British plutonium samples shipped to France

28 November 2019

A shipment of samples of plutonium oxide is en route from the UK to a laboratory at Orano's Melox plant in southern France. The samples will be used to determine if the plutonium can be used in the production of mixed-oxide (MOX) fuel.

The shipment of samples starts its journey by road from Cherbourg (Image: Orano)

The samples, from an inventory stored at the UK's Sellafield site, arrived by ship on 26 November at the port of Cherbourg in northern France. From there, they are being transported by road to the Melox plant. The shipment is taking place under an agreement between the UK's Nuclear Decommissioning Authority (NDA) and Orano to provide the NDA with technical expertise on the option of recycling the plutonium stockpiled at Sellafield.

Orano noted the samples - comprising a few hundred grams of plutonium oxide - are conditioned in a package specifically designed to ensure the containment and permit safe transport of the material.
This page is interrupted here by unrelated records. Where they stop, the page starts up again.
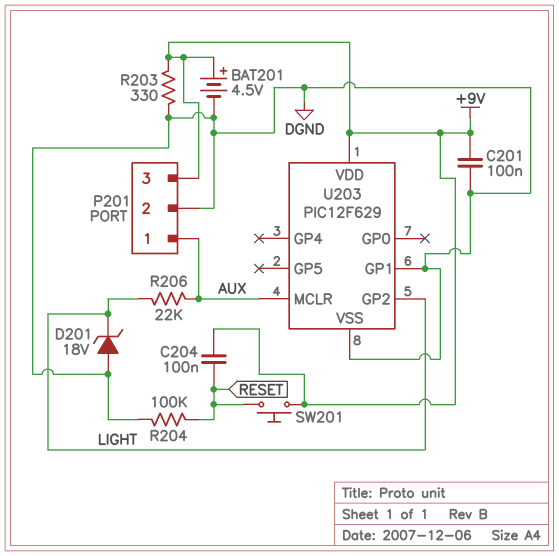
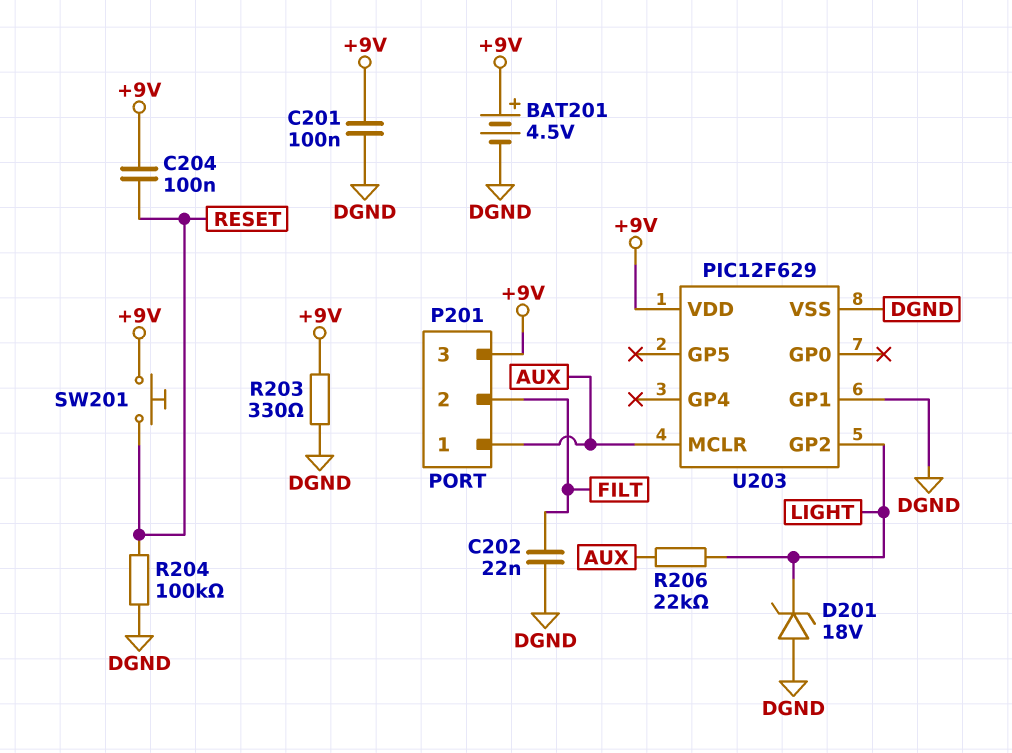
C202: none -> 22nF (DGND, FILT)
P201 pin 2: DGND -> FILT

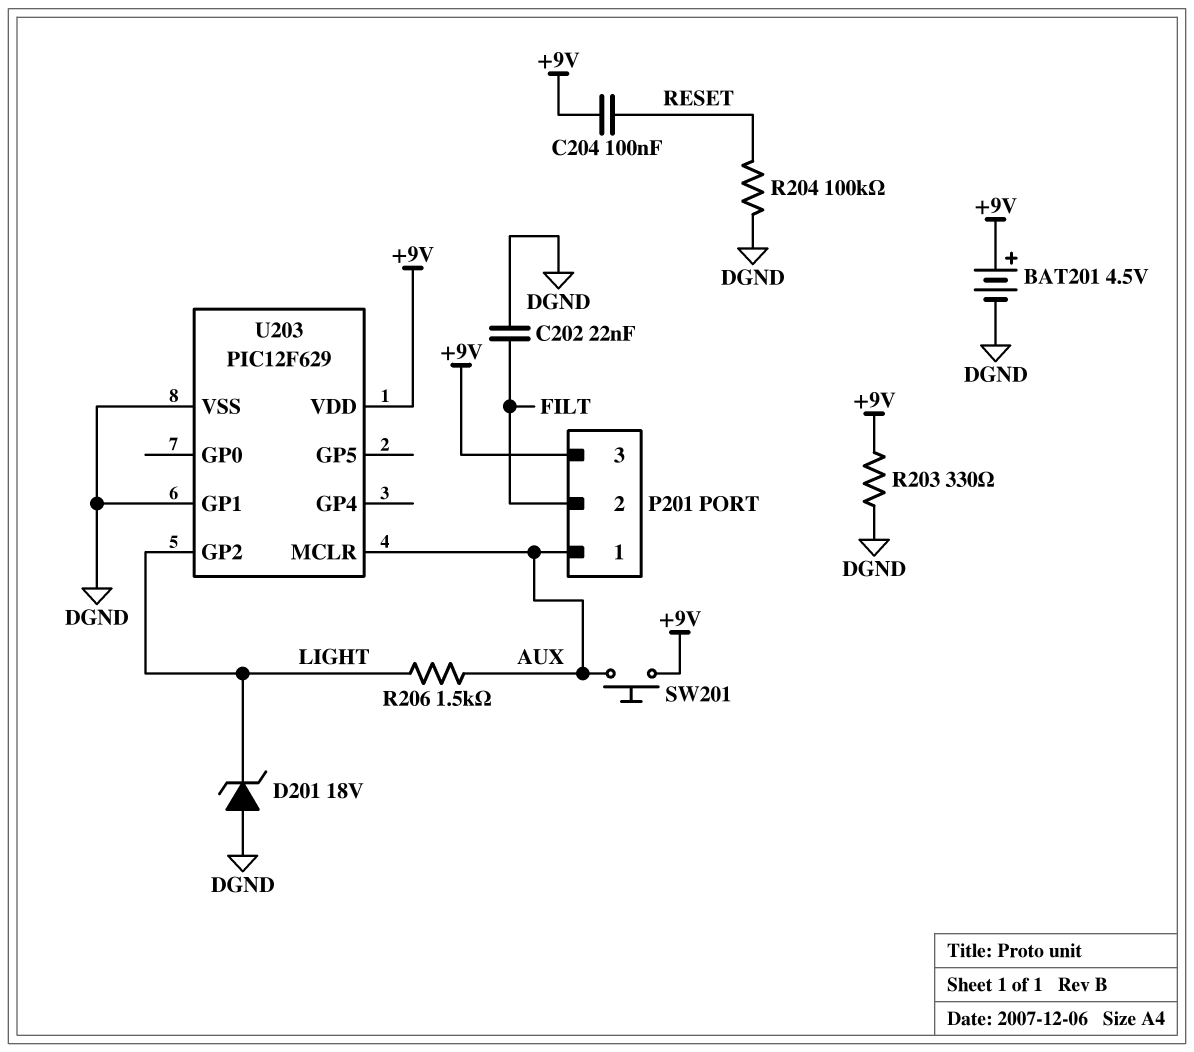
C201: 100nF (+9V, DGND) -> none
R206: 22k (AUX, LIGHT) -> 1.5k (AUX, LIGHT)
SW201: button (+9V, RESET) -> button (+9V, AUX)

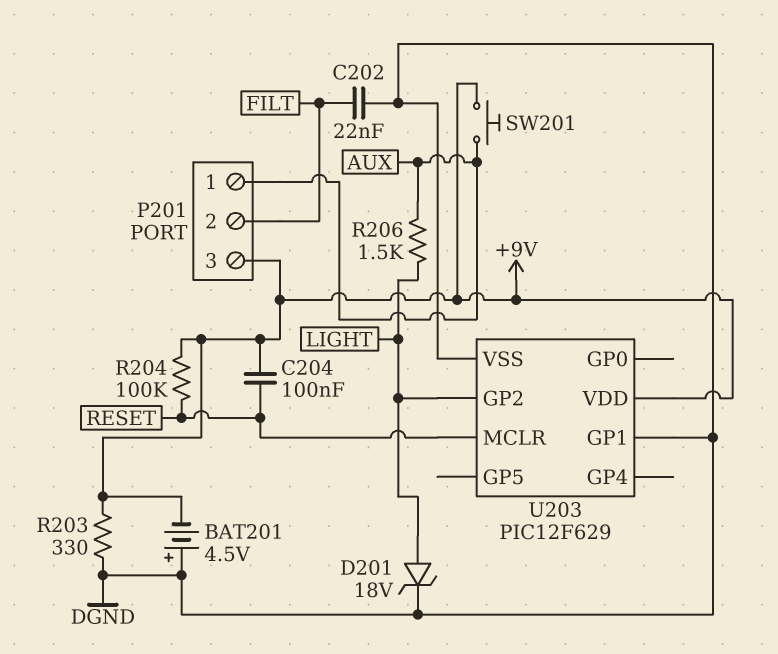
BAT201: 4.5V (plus +9V, minus DGND) -> 4.5V (plus DGND, minus +9V)
D201: zener 18V (A DGND, K LIGHT) -> zener 18V (A LIGHT, K DGND)
R204: 100k (DGND, RESET) -> 100k (+9V, RESET)
U203 pin MCLR: AUX -> RESET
These packages have been approved by both the UK's Office for Nuclear Regulation and France's Autorité de Sûreté Nucléaire.

The samples are to be used in the testing line set up at the laboratory on the Melox plant site to conduct analysis and verify the feasibility of converting the UK plutonium oxide into MOX fuel pellets. "This could then be recycled through the plant's industrial process and used to produce fuel to supply electricity to the European market," Orano said.

About 5% of the content of MOX fuel is plutonium recovered by reprocessing nuclear fuel that has already been used in power-generating reactors. Recycling the material in this way increases the energy it produces by 12%. If unfissioned uranium is also recovered and reused the figure increases to 22%. The process also allows the separation of the most highly radioactive fission products, meaning the volume of the most dangerous wastes is reduced by over 60%.

Reprocessing operations ended in November 2018 at the Thermal Oxide Reprocessing Plant (Thorp) at the Sellafield site in the UK after 24 years. Built at a cost of GBP1.8 billion (USD2.3 billion), the Thorp facility opened in 1994 and has since processed 9331 tonnes of used nuclear fuel from 30 customers in nine countries around the world. It was one of only two commercial nuclear fuel reprocessing plants in the world, the other being Orano's La Hague plant in France.